京大は6月29日、学生に対して業務への謝金1万9200円が不正に支払われた事実を認定し、文学研究科教授に戒告処分を下した。学生は勤務表への署名を拒否したが、教授が謝金を支払うために本人に代わって署名・押印したという。

京大は2018年12月に通報を受け、翌年1月に調査委員会を設置した。調査委員会によると、当該の教授の研究室で、日本学術振興会からの助成対象となる研究を実施しており、その一環として複数の学生が資料整理に従事した。しかし、うち1名の学生は業務に関して教授から十分な説明を受けていなかったという。学生が「自身の謝金受給に対して正当性に疑義を感じた」として勤務表に署名しない旨を伝えたところ、教授が本人に代わって署名・押印し、通常の手続きを経た他の学生と同様に、助成金から謝金が支払われた。

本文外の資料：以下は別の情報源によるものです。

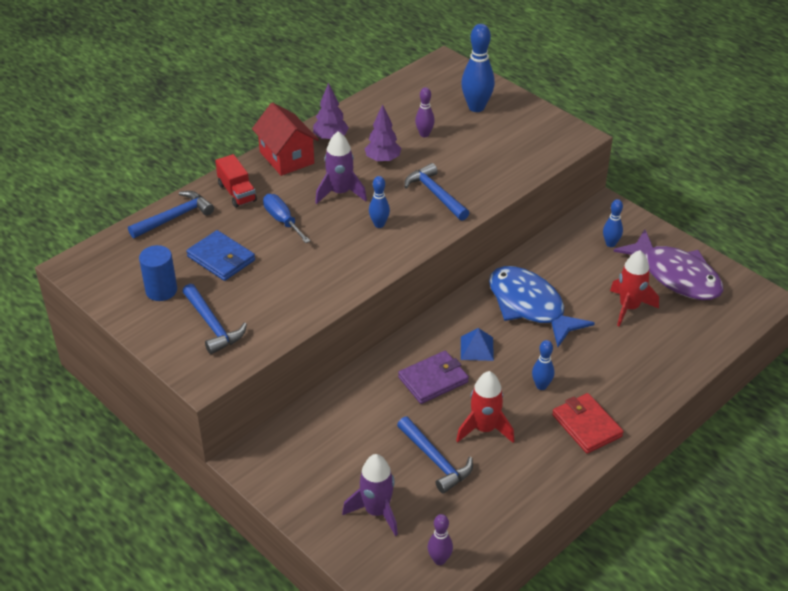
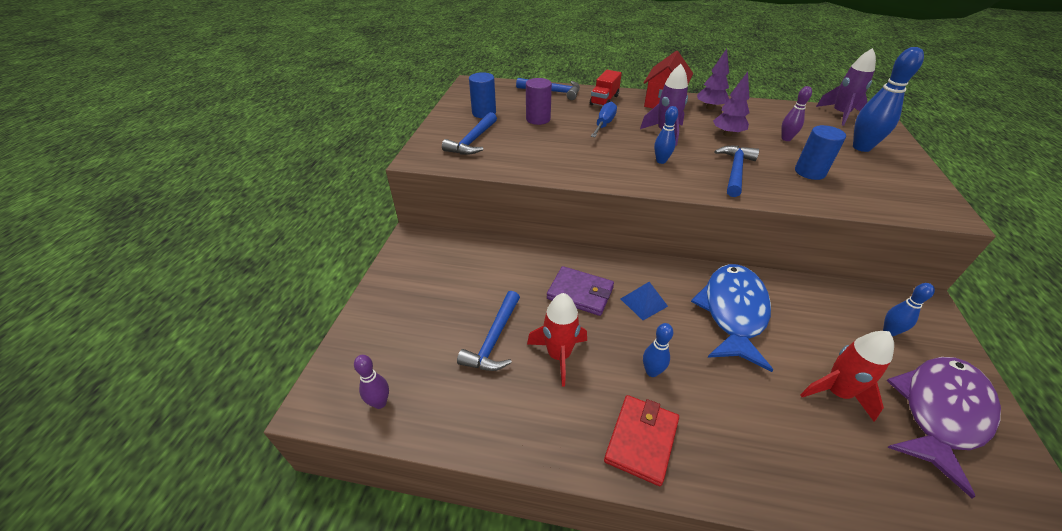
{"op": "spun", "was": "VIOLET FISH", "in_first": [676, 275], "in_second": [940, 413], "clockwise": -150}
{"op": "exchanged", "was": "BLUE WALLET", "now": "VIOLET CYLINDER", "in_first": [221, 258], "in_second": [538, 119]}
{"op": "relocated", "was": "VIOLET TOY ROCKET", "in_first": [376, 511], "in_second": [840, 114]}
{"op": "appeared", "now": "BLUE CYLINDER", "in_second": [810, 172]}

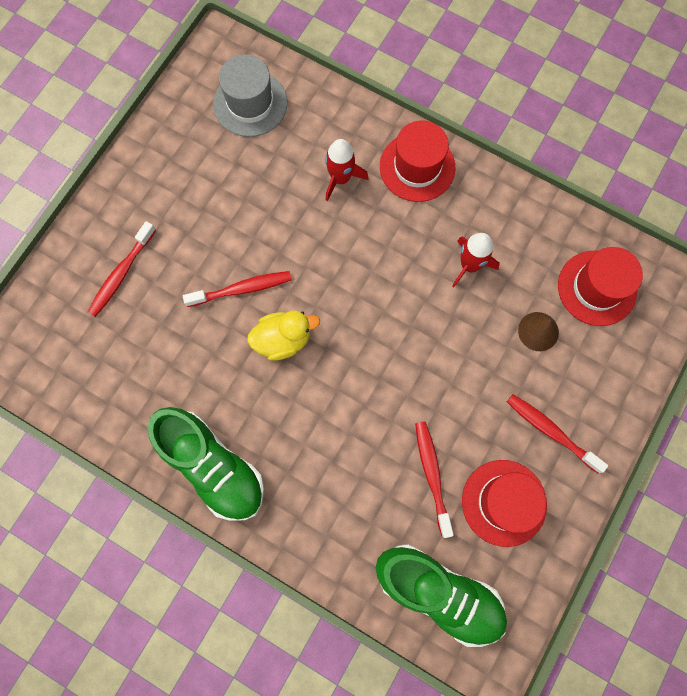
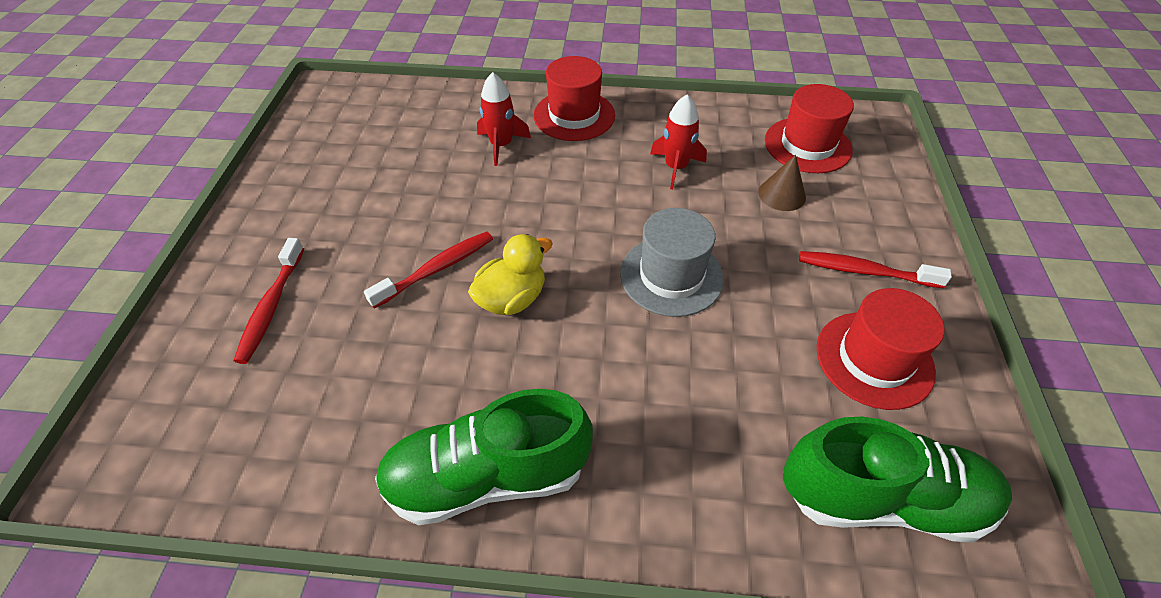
{"op": "relocated", "was": "GRAY TALL HAT", "in_first": [250, 103], "in_second": [671, 276]}
{"op": "spun", "was": "GREEN LACE-UP SHOE", "in_first": [213, 466], "in_second": [487, 476], "clockwise": 150}
{"op": "missing", "was": "RED TOOTHBRUSH", "in_first": [432, 475]}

調査委員会は、支出を示す書類の確認や関係者への聞き取りを経て、学生による勤務の実態はあったと認定した上で、書類の偽造を不正と判断した。調査結果を受けて京大は6月29日、学内の就業規則に基づいて戒告処分を下した。また、当該の研究室が受けていた助成金については、昨年1月の調査開始の時点で使用停止措置とした。

教授は今回の支出について、不正にあたると認識していたが、「業務の対価として謝金をきちんと支払うことが大切」と考えて書類を偽造したという。京大はコミュニケーション不足が要因の一つと判断し、再発防止策として今後、謝金業務に際して従事意思の確認を徹底すると説明している。